Last week, Dr. Kim Stanton released her final report following an independent review of
BC’s justice system response to intimate partner and sexual violence. Her findings are as clear as they are
damning: survivors are routinely disbelieved, retraumatized, and failed. These are not isolated
missteps—they are systemic patterns.
Her report outlines four overarching barriers that prevent meaningful justice and safety:
- Silos between and within institutions prevent coordinated, survivor-informed responses.
- Lack of accountability means government actors face few consequences when failing to follow law or policy.
- Failure to understand the costs of inaction, including the human and financial toll of systemic neglect.
- Lack of intersectional analysis, which ignores how race, Indigeneity, gender identity, immigration status, and poverty shape experiences of violence and access to justice.
These systemic failures mirror what BWSS documented in our Colour of Violence report and our analysis Justice: Or Just a Piece of Paper? —the devastating impact of institutional neglect and the ways survivors are pushed out of systems designed without them in mind.
Dr. Stanton also highlighted the lived consequences of these failures. Survivors often face:
- Profound lack of confidence in the legal system
- Fear of criminalization or reprisal
- Inadequate access to legal, health, and housing supports
- Ongoing social and economic vulnerability
- Shame, stigma, and self-blame
- The impacts of systemic racism and colonialism
- Fear of child apprehension
These are not hypothetical risks. They are the real and persistent conditions under which survivors are forced to navigate for safety—and survival.

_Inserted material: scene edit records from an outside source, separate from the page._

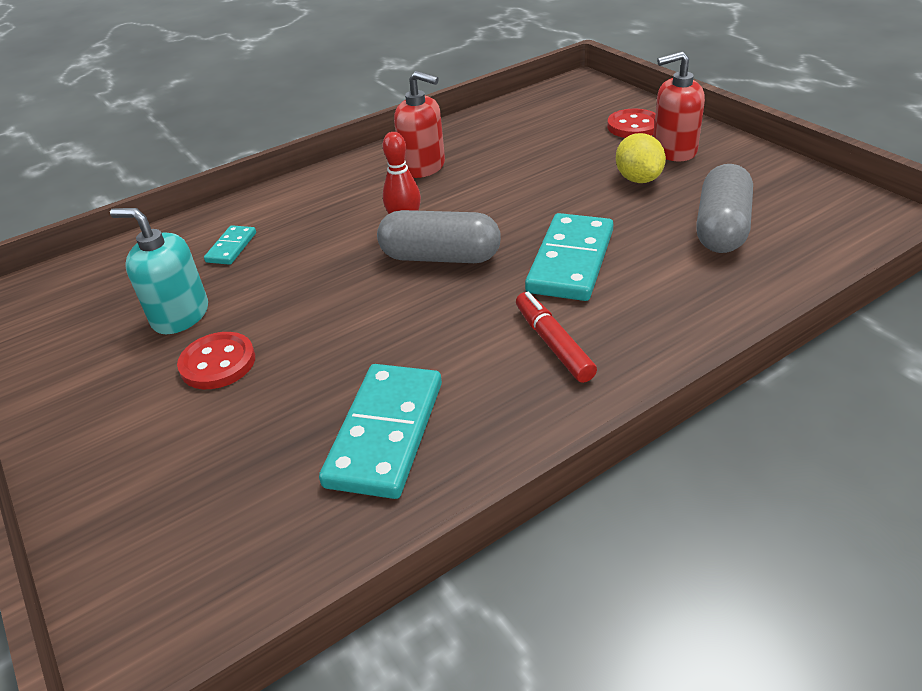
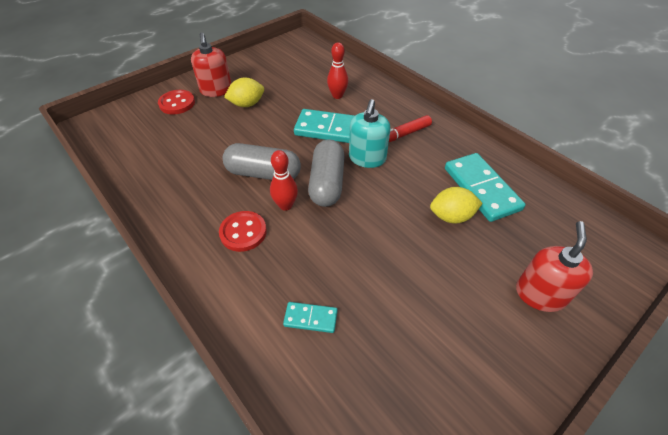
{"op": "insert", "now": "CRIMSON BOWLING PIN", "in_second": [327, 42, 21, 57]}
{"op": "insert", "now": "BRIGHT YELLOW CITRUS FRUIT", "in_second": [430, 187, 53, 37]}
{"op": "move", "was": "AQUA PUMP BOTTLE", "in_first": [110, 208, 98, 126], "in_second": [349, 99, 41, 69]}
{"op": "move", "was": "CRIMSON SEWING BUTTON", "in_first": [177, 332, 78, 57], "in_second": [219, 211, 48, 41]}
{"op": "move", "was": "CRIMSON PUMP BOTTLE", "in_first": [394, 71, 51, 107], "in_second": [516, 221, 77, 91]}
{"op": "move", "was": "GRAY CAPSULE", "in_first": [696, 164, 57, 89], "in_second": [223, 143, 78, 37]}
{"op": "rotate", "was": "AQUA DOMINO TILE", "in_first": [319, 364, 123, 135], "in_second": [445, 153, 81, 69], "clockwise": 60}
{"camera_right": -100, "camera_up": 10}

Dr. Stanton’s report includes nine concrete recommendations that chart a way forward:
- The declaration of GBV as an epidemic must be operationalized. It must inform policy, resourcing,
and public communication across ministries. - Internal government accountability mechanisms must be established to ensure every ministry
fulfills its obligations. - A Gender-Based Violence Commissioner must be appointed to provide independent oversight and
drive cross-sector implementation. - Prevention must be prioritized through education, housing supports, and standardized risk
assessments in criminal and family law. - Community-based supports must be strengthened with long-term investment in frontline, trauma-
informed services. - Cross-sector collaboration must deepen, including regional hubs that integrate legal, housing,
health, and culturally safe services. - A standing GBV Death Review Committee must be created to ensure systemic learning from every
femicide. - A collaborative GBV data strategy must be developed to capture disaggregated data and track
outcomes. - The Violence Against Women in Relationships (VAWIR) policy must be updated and transformed
into enforceable legislation.
At BWSS, these recommendations reflect the direction we are already moving. Through our
#DesignedWithSurvivors initiative, we are advancing a public safety agenda built on five core strategies:
- Legal and justice reform, including prosecutorial transparency and standardized risk assessment
- Public and youth education to prevent violence before it starts
- Expanded community-based supports, housing, and trauma and violence-informed services
- Cross-sector accountability from police, Crown counsel, and courts
- Whole-of-government implementation that is transparent, coordinated, and measurable
We are also actively:
- Calling for independent oversight of Crown counsel and public reporting on charge approval rates
- Conducting a critical analysis of restorative justice programs that fall short in IPV and sexual
violence cases - Meeting with municipal leaders and provincial partners to co-create local safety strategies rooted in
lived experience
This is the work ahead. It’s not flashy. It’s not symbolic. It’s difficult, detailed, and urgent. It requires moving
from words to systems, from recognition to transformation.
Dr. Stanton’s report is not the beginning. It is confirmation. It validates what survivors have told us for
years—and what frontline organizations like BWSS have long made visible.
The declaration is done. The roadmap is here. Now, the work begins. Survivors have waited long enough.
Let’s ensure this moment becomes the turning point—not just another talking point.